Knee Replacement Surgery a Complex Procedure

Knee replacement surgery involves removing damaged parts of the knee joint and replacing them with artificial parts. The surgery is performed by separating the muscles and ligaments around the knee to reveal the inside of the joint. The ends of the femur (thigh bone), tibia (shin bone) and  patella (underside of the kneecap) are removed. They are replaced by artificial parts. The artificial knee typically consists of  a metal stem at the end of the femur, a metal-and-plastic channel on the tibia  and a plastic button in the kneecap. Knee replacement surgery is usually done on people suffering from osteoarthritis, physical injury or other destructive diseases.

Risks of knee replacement

Knee replacement surgery is a complex procedure and, therefore, several risks are involved:

(a) The most common complication is blood clots in the veins. If the clots remain in the legs, they do not pose any danger. However, they may dislodge and travel through the heart to the lungs, causing pulmonary embolism – a condition which can be fatal. Symptoms of pulmonary embolism are chest pain and shortness of breath.   Blood-thinning drugs are usually prescribed after surgery to prevent clots from forming.


(b) The risk of infection in knee replacement is higher as it is comparatively more invasive than other operations. Patients faces a higher risk if they have rheumatoid arthritis, diabetes, have been taking cortisone, or if the knee replaced has had a previous infection. Infections of the bladder, teeth, prostate, kidneys or any part of the body at the time of surgery also increases the risk of surgical  infection.

(c ) Loosening of the artificial parts from the bone is a common long-term complaint. How long the artificial parts will bond together  depends on factors such as: How well was the surgery done? How hard are the patient’s bones? How active is the patient after surgery? Obviously, excessive impact on the implant can cause the bond to loosen. Is the patient overweight?

(d) The skin wound may not heal completely, and parts of the skin may die after the operation. In such a case, skin grafting is necessary.

(e) Nerves may be damaged during the surgical procedure.  Small skin nerves usually get cut, which results in numbness for a few months.
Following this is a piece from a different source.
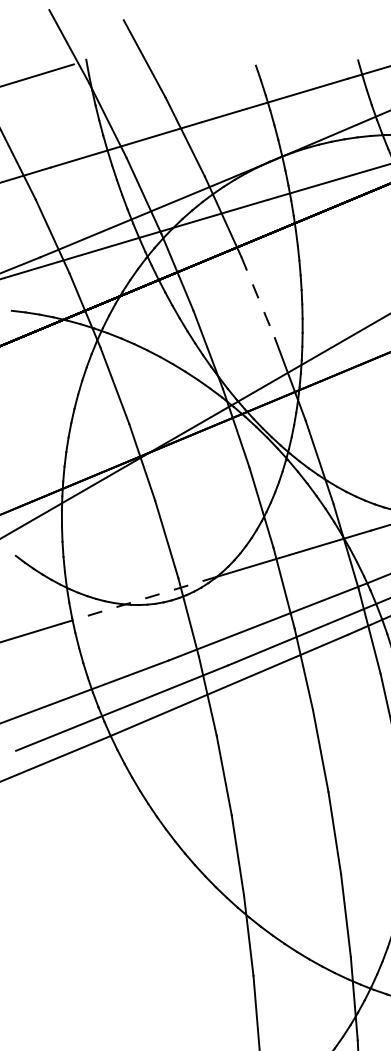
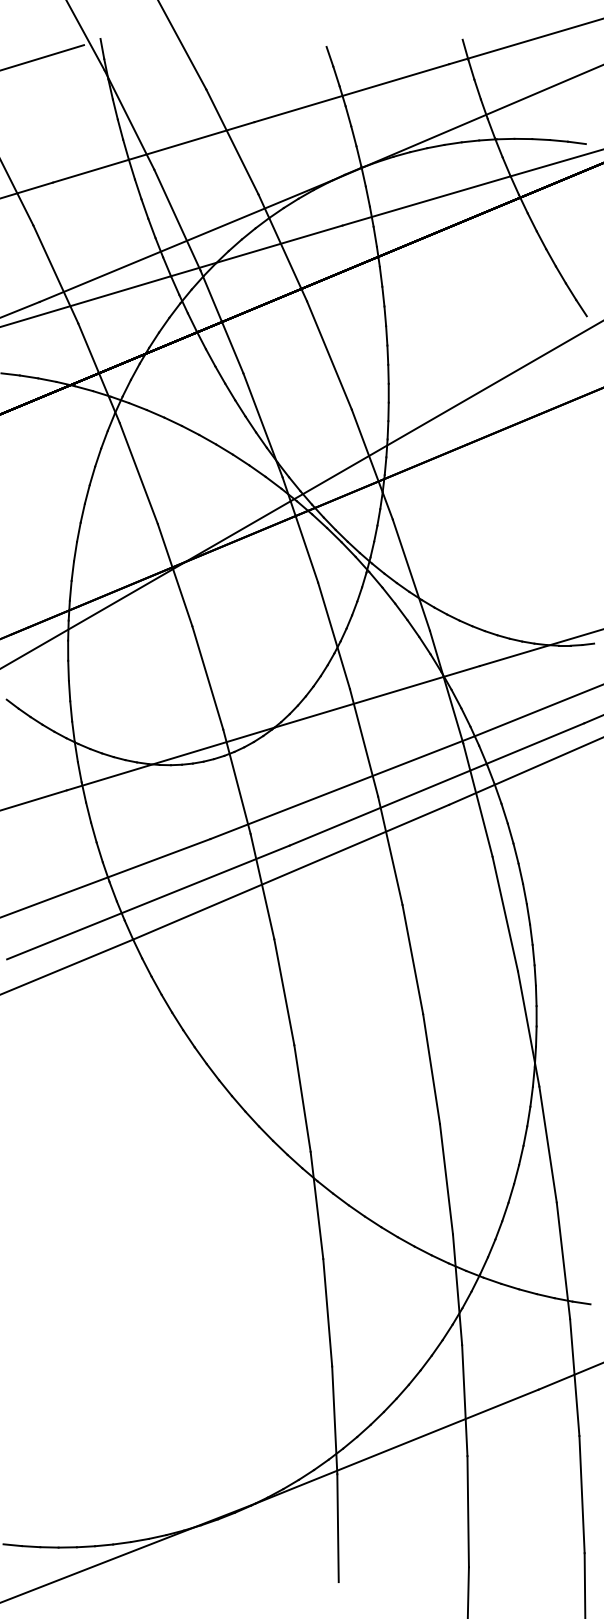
line: (258, 297) -> (329, 355), dashed -> solid
line: (138, 600) -> (170, 759), dashed -> solid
Another common casualty is the  peroneal nerve. This is the nerve to the muscles that brings the foot up toward the face. If it happens, the affected nerve needs six to 12 months to recover.

(f) Injury to the arteries of the leg is a rare but serious complication. A patient needs to return to the operating theatre to have the damaged repaired by a vascular surgeon. If not, amputation of the leg is necessary.

(g) For reasons unknown, some patients form excessive post-surgery scar tissue — a condition called arthrofibrosis.  As a result, bending of the knee becomes restricted.

(h) Though allergy to plastic has never been reported, a few patients can develop allergy to the metal parts of the implant.

Prior to surgery

The patient’s medical history is reviewed. The  joints adjacent to the diseased knee are also evaluated. Replacing a knee joint which is adjacent to a severely damaged joint may not improve movement. Routine blood tests for liver and kidney function are conducted to check for  anaemia, infection, or abnormal metabolism. Chest X-ray and an electrocardiogram are also done to detect heart and lung disease that may disqualify the patient from surgery or anesthesia.

After surgery

A knee replacement procedure requires between two to three hours. After surgery, patients are taken to a recovery room, where vital organs are monitored. They are returned to their hospital room after they are stable. Passage of urine can be difficult for a few days, and this condition can be aggravated by pain killers. Usually, a catheter is inserted into the urethra to allow the flow of urine. Physical therapy can begin 48 hours after surgery, and it is common for patients to suffer some pain and stiffness. A therapist will use knee immobilizers to stabilize the knee while patients are undergoing physical therapy. A continuous passive motion (CPM) machine is later attached to the operated leg. The machine constantly moves the knee through various motions for hours while the patient relaxes.

After patients are discharged, they can start walking using a walker and crutches. It is important for them to continue a therapy programme at home to achieve optimal  result of the surgery.